Dickenson explained that at StarCompliance, the firm strongly believes the future of compliance lies in combined intelligent technology with thoughtful governance and experienced professionals.
He said, “Star is deeply committed to learning how the industry is using AI today and exploring which aspects will drive its future adoption. That’s why we conducted the 2025 AI & Compliance Market Study, which found that over 60% of firms expect to adopt advanced AI tools by 2030. This projection is echoed by a 2024 Deloitte report, which found that nearly 70% of financial services leaders expect AI to play a central role in transforming compliance operations within the next three to five years, confirming the industry’s accelerating shift toward intelligent compliance solutions.
“These insights highlight the momentum building around AI in compliance. It reinforces our focus on supporting firms as they navigate this evolving landscape with clarity, confidence, and innovation.”
Ownership stays human
As Aiprise puts it, the position is simple: “automation can support compliance decisions, but it cannot own them.” Ownership still sits with a named human. AI systems, rules engines, and agents may act as “very fast analysts,” but they are ultimately there to propose, summarise, and route, not to carry responsibility. That distinction remains critical when regulators come knocking.
In practice, that is why strong programmes start with “policy first, automation second.” Firms define AML, KYC, and KYB rules in plain language, then translate them into system logic, so the technology is clearly implementing policy rather than quietly redefining it.

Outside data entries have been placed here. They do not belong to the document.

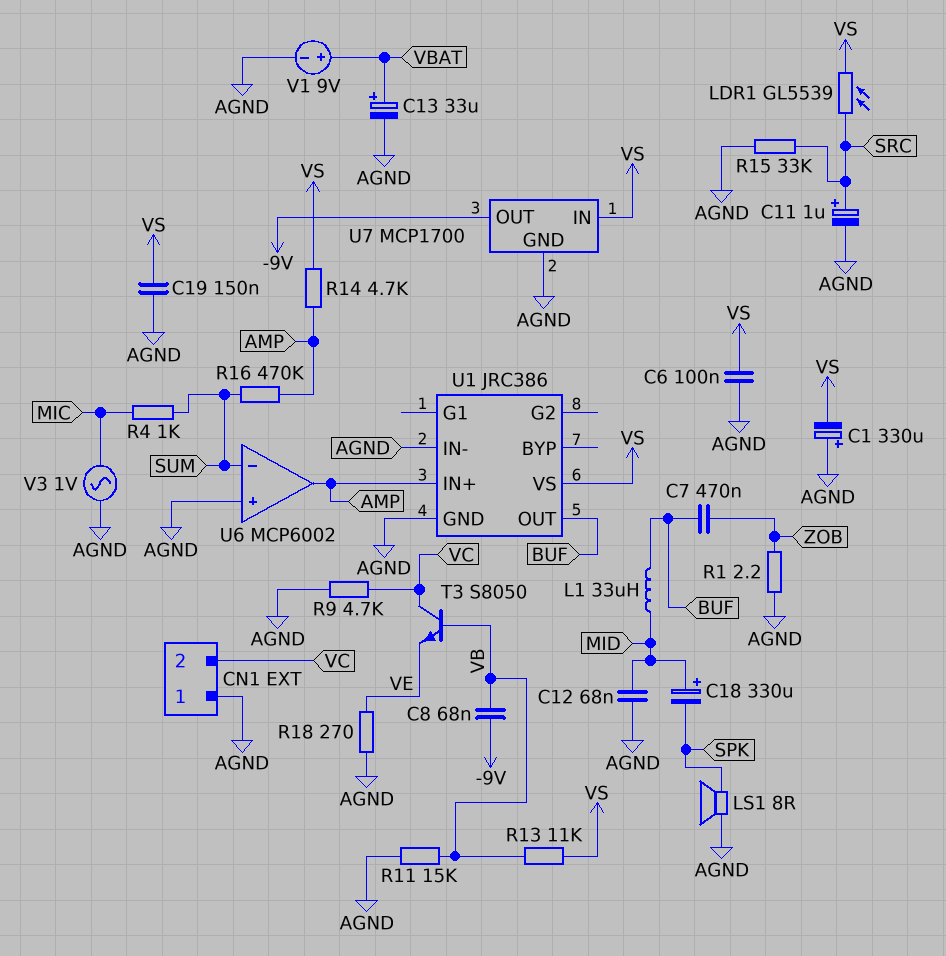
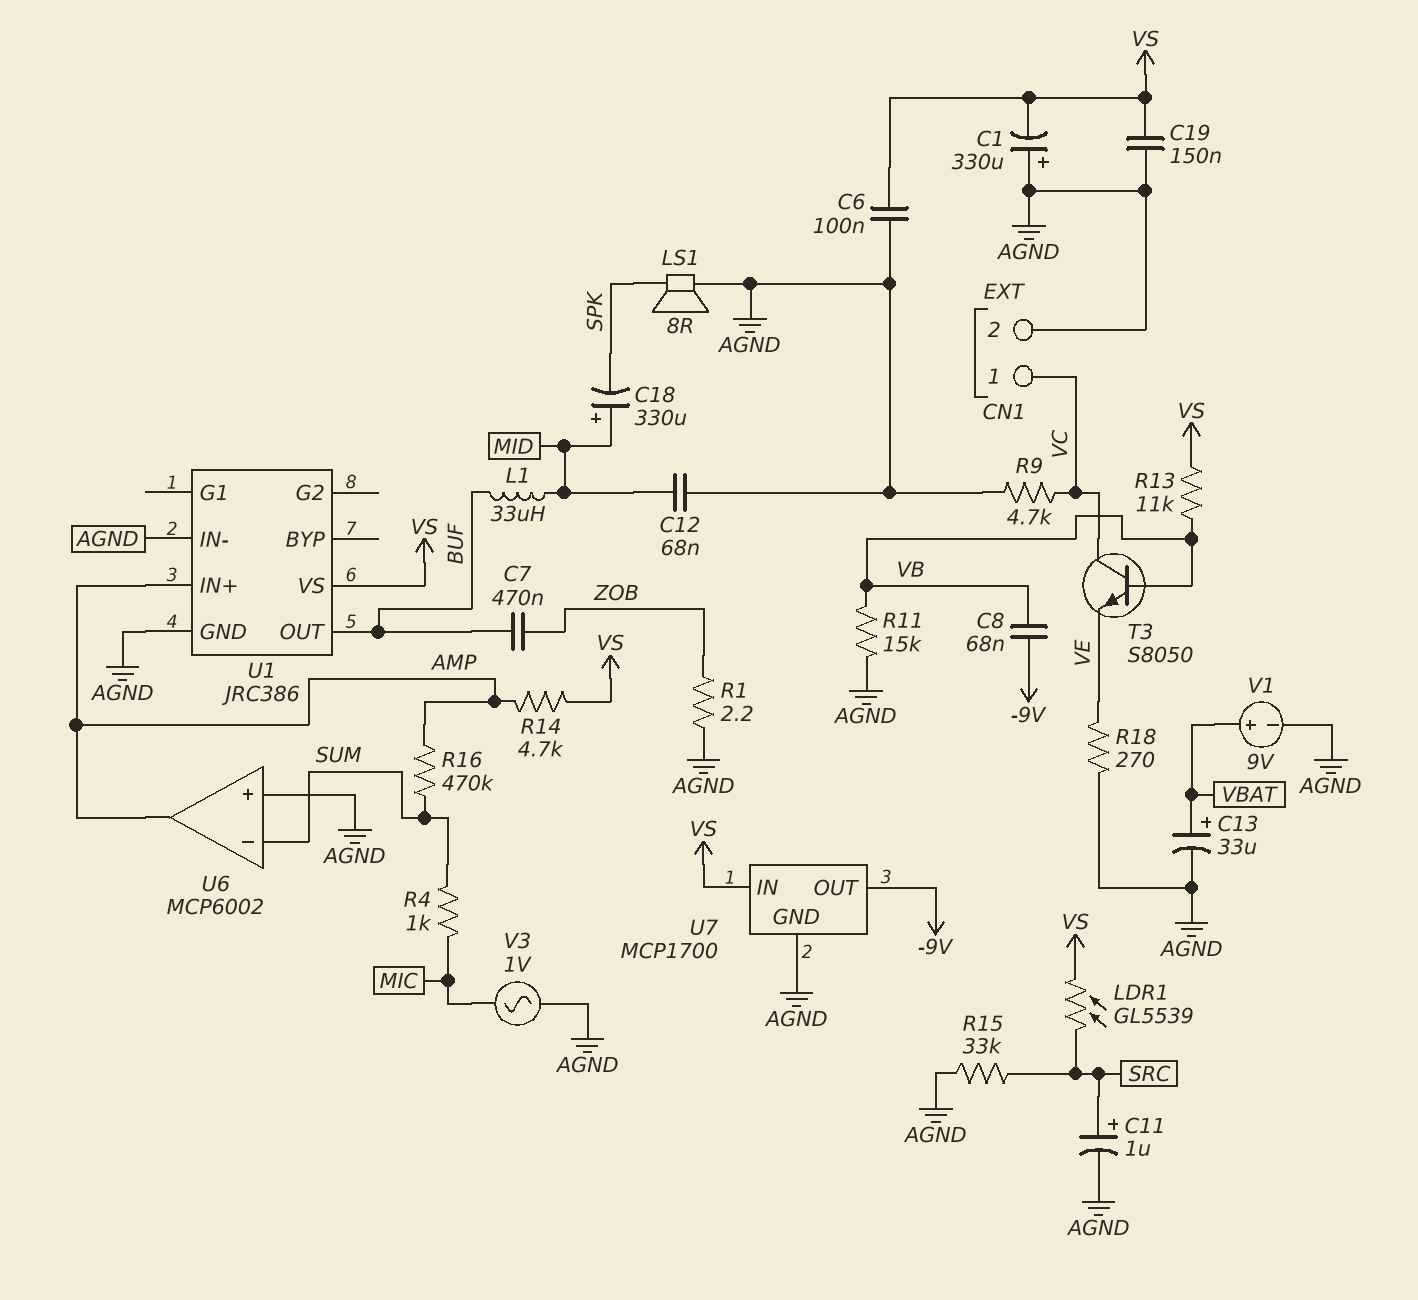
CN1 pin 1: AGND -> VC
CN1 pin 2: VC -> AGND

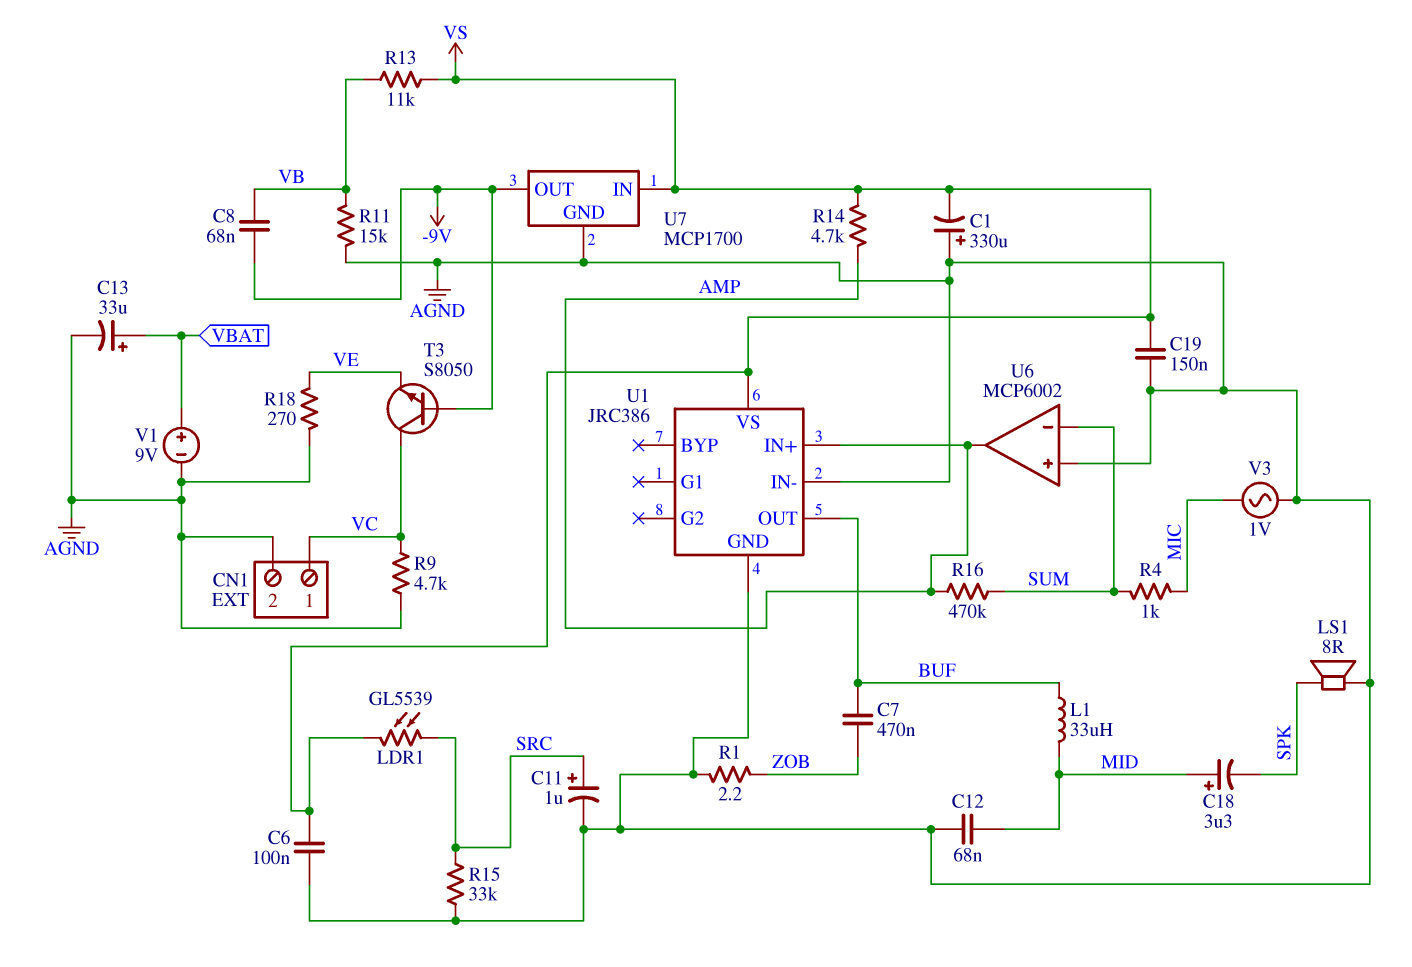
C18: 330uF (plus MID, minus SPK) -> 3.3uF (plus MID, minus SPK)
T3: NPN S8050 (B VB, C VC, E VE) -> NPN S8050 (B -9V, C VC, E VE)

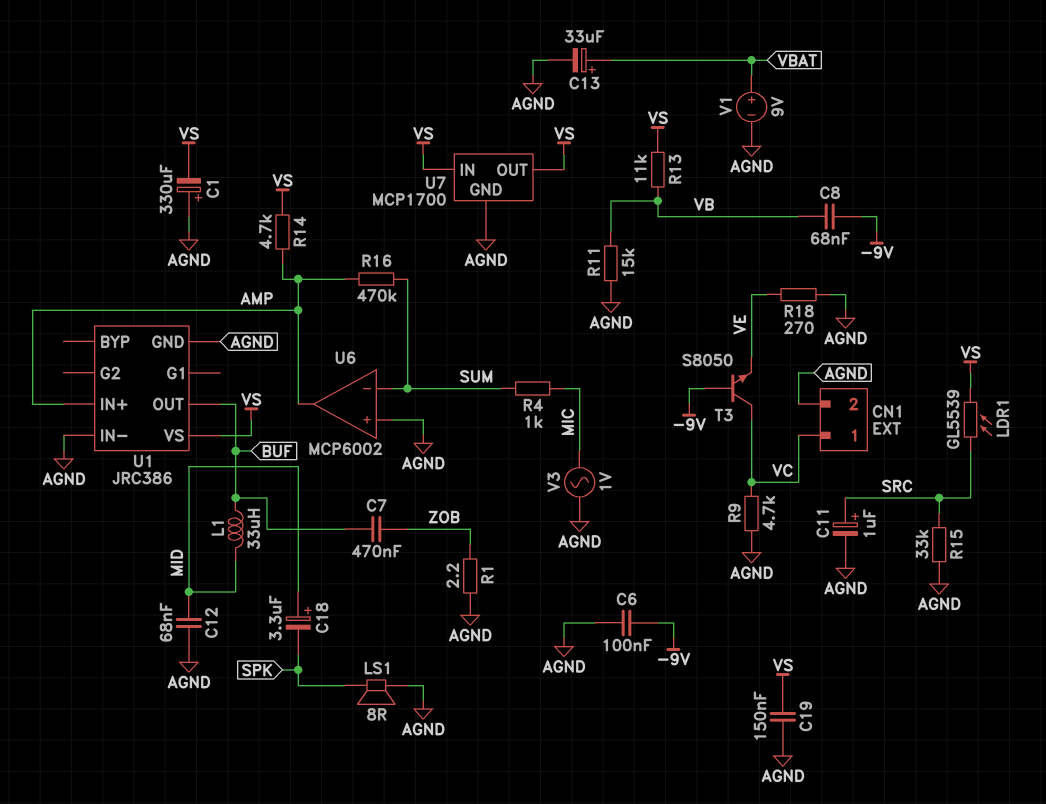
C6: 100nF (AGND, VS) -> 100nF (-9V, AGND)
U7 pin OUT: -9V -> VS

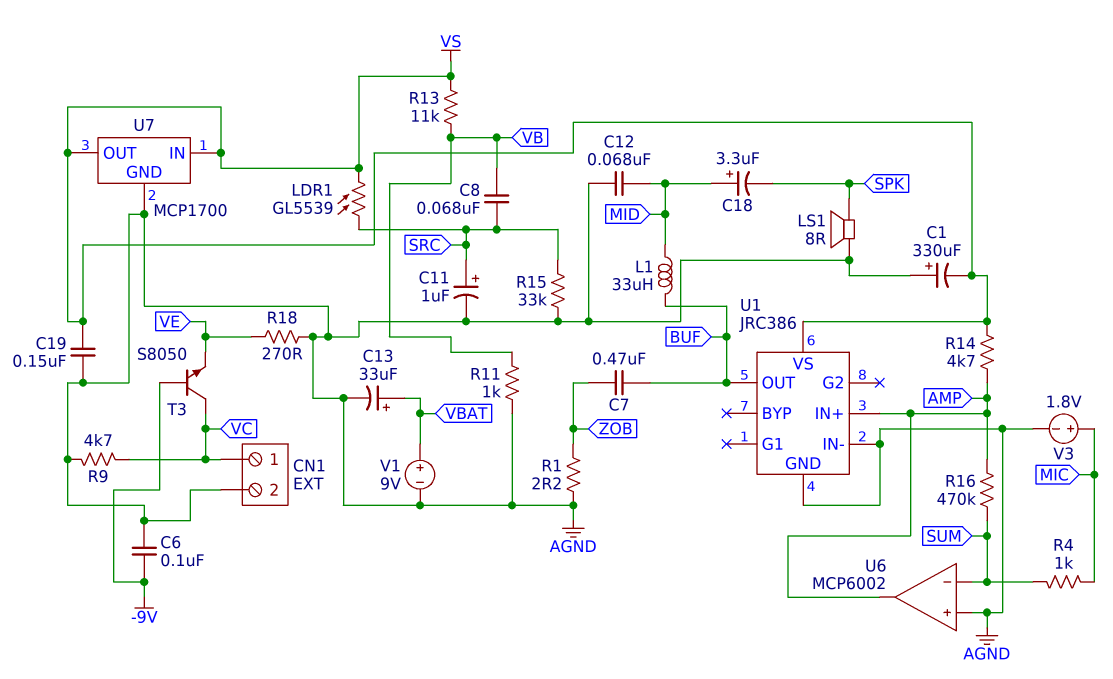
C8: 68nF (-9V, VB) -> 68nF (SRC, VB)
R11: 15k (AGND, VB) -> 1k (AGND, VB)
V3: AC 1V (AGND, MIC) -> 1.8V (plus MIC, minus AGND)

Every automated outcome must also be explainable. If an alert is cleared, there needs to be a clear “because,” showing which lists were checked, what matched, what score was produced, and which rule fired. If that cannot be surfaced quickly, it is a governance gap, not a technical detail.
Oversight, meanwhile, is not binary. It is risk based. Lower risk cases can be fully automated with sampling, while higher risk or more complex cases require human escalation, review, and documented rationale. When regulators challenge a decision, firms must be able to show the policy being applied, the data and checks used, the reasoning path from input to outcome, and where human oversight applied or was intentionally not required.
The underlying issue is that many governance frameworks have not kept pace. Teams are often automating faster than they are updating controls built for manual review. The organisations ahead of the curve are treating this as a shift in the control environment, not just a software upgrade, and training senior leaders to interrogate explainability, override capability, and failure modes more rigorously. The conclusion remains consistent: “humans still own compliance decisions,” even if automation carries most of the operational load.